What this means is that 1.2 per cent of samples - or twelve in every thousand - will test positive when they are not.
Such a test must be used with another test, using different antigens, to confirm it. That second test need not be any more specific (though it helps if it is) to reduce the chance of a double-false-positive result to a vanishingly small level.
The most common way to do this has been to use a Western Blot test or an IFA test. Another way is to use other ELISA tests based on different antigens or to use a competitive ELISA test.
Predictive value
If the test mentioned in the previous example were used in a population such as UK blood donors - where the level of HIV infection has been around 1 in 100,000 donations - then, for every true positive result, there would be 1.2/0.01 = 1,200 false positive results.
Consider, however, the opposite case where the true level of HIV in a population is one in three.
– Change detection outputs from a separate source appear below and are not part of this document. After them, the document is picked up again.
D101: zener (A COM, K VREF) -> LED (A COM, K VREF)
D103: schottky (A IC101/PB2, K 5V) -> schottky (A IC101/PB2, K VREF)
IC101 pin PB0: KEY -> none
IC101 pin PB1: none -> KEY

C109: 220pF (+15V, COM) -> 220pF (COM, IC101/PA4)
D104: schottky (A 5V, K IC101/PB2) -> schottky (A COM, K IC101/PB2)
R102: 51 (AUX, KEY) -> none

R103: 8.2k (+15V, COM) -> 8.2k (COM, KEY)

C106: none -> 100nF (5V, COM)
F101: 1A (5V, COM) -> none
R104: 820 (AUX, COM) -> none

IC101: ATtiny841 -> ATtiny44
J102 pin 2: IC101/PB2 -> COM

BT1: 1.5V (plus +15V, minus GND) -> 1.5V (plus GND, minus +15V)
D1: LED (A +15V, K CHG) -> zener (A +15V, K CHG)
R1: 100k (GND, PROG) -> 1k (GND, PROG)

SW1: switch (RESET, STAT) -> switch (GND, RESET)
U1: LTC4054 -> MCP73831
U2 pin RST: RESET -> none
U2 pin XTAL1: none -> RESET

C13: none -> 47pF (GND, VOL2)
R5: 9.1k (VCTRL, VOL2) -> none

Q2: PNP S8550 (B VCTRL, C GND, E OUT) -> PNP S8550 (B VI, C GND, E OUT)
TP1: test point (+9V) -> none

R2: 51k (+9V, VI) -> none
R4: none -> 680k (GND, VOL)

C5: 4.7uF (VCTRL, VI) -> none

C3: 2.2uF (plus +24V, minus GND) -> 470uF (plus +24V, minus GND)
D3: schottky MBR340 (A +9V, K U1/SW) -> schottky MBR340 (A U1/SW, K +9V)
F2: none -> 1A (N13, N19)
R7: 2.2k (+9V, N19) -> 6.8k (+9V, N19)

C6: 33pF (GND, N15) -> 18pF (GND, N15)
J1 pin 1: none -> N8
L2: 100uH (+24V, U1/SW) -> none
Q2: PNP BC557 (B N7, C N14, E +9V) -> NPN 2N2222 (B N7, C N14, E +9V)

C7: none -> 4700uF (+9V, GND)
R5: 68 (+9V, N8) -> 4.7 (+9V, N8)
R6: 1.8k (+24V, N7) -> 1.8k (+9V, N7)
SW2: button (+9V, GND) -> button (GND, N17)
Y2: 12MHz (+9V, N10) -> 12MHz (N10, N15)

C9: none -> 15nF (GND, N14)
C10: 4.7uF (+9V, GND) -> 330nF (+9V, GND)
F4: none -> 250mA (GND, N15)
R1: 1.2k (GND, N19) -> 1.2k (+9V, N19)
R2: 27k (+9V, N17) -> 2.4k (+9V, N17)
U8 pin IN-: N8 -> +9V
Here, there will be 33.3/1.2 = approximately 28 true positive cases for every false positive test.
It is important to confirm the test result in both cases, but if the people being tested are, for example, women about to give birth who have not received previous antenatal care, then in the second case one might not wait for confirmation before deciding to offer antiretroviral treatment to prevent HIV transmission to their babies. In the first case, all 1,200 donations would be kept out of the blood supply used in hospitals.
This sensitivity has a price - giving some false positive results. In the older kinds of test, as we have seen, these could happen because non-HIV proteins were included in the system. In the newer systems there is still a trade-off. Tests that are too precise can miss genuine HIV antibodies. This would, for example, be a disaster for a blood transfusion service. In practice, other tests are needed to confirm apparently positive results.